A deficiency of fat-soluble vitamins can lead to clotting problems, retarded bone growth, and delayed sexual development. Male patients may experience azoospermia; female patients may experience secondary amenorrhea.
Hypochloremia and hyponatremia from increased sodium and chloride concentrations in sweat can induce cardiac arrhythmias and potentially fatal shock, especially in hot weather, when sweating is profuse.

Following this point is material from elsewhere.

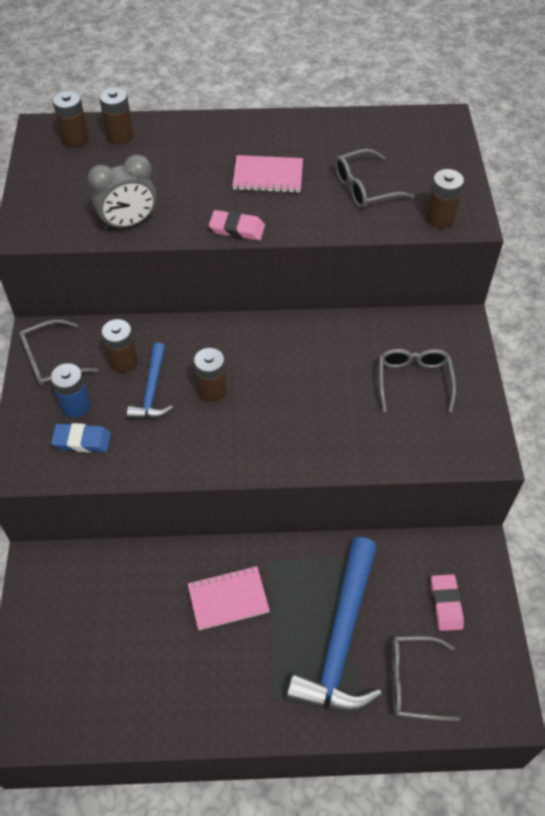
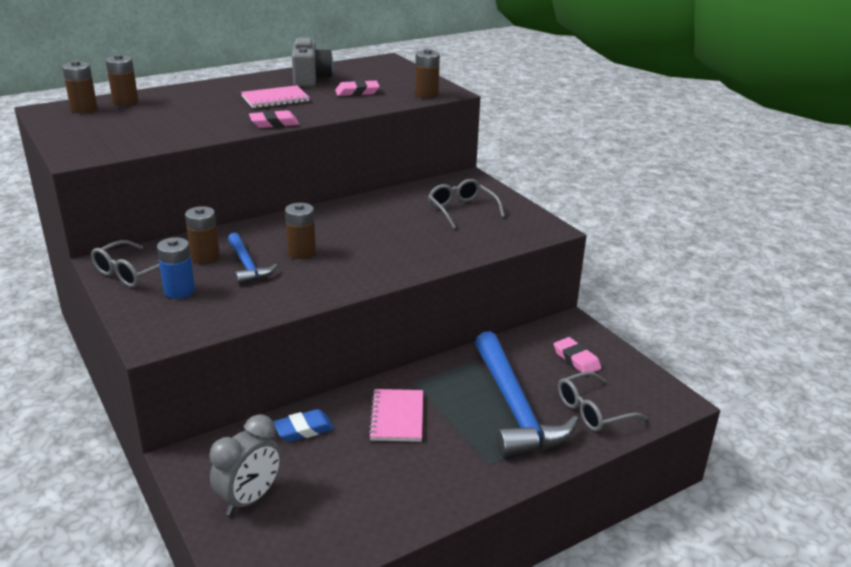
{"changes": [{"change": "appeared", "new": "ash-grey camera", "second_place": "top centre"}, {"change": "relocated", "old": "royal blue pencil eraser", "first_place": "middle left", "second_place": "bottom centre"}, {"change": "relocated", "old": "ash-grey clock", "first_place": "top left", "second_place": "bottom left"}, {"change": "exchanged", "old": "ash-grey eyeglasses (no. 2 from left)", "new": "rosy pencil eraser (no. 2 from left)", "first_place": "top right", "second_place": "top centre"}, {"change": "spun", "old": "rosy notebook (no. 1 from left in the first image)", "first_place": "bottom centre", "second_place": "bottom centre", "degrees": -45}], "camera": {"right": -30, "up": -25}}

Biliary obstruction and fibrosis may prolong neonatal jaundice. In some patients, cirrhosis and portal hypertension may lead to esophageal varices, episodes of hematemesis and, occasionally, hepatomegaly.
Assessment
A neonate with cystic fibrosis shows meconium ileus—failure to excrete meconium, the dark green mucilaginous material found in the intestine at birth. Your assessment of such an infant may reveal signs of intestinal obstruction, such as abdominal distention, vomiting, constipation, and dehydration.
Sweat gland dysfunction ranks as the most consistent abnormality. Other signs, which may be apparent soon after birth or years later, include aberrations in sweat gland and GI functions. The patient may also complain of frequent upper respiratory tract infections, dyspnea, paroxysmal cough, frequent bouts of pneumonia, and other types of severe respiratory dysfunction.
Pediatric pointer
A young child typically has a history of poor weight gain and poor growth, despite a healthy appetite. The parents may describe the child’s stools as frequent, bulky, foul-smelling, and pale.
Inspection of the child may reveal a barrel chest, cyanosis, and clubbing of the fingers and toes. He may cough up tenacious, yellow-green sputum. Palpation may show a distended abdomen. On auscultation, you may hear wheezy respirations and crackles.
Diagnostic tests
A pilocarpine iontophoresis sweat test confirms cystic fibrosis. Separate tests on 2 consecutive days are required for diagnosis. The sweat test shows elevated electrolyte (sodium and chloride) concentrations in a patient with pulmonary disease or pancreatic insufficiency. The sweat test requires stimulation of sweat glands, collection of specimens, and laboratory analysis. It may show that the volume of sweat is normal but that it has an increased weight because of concentrated chloride and sodium. (Sweat normally has a sodium concentration of less than 40 mEq/L; in cystic fibrosis, this rises to more than 60 mEq/L.)
The sodium and chloride concentrations of sweat normally rise with age, but any value greater than 50 mEq/L, even in adults, strongly suggests cystic fibrosis and calls for repeated testing.
Deoxyribonucleic acid (DNA) testing can locate the presence of the Delta 508 deletion and help to confirm the diagnosis. Most cystic fibrosis patients have this deletion, although the disease can also cause more than 100 other mutations. In some families, DNA analysis may allow prenatal diagnosing, which can identify about 70% of white carriers.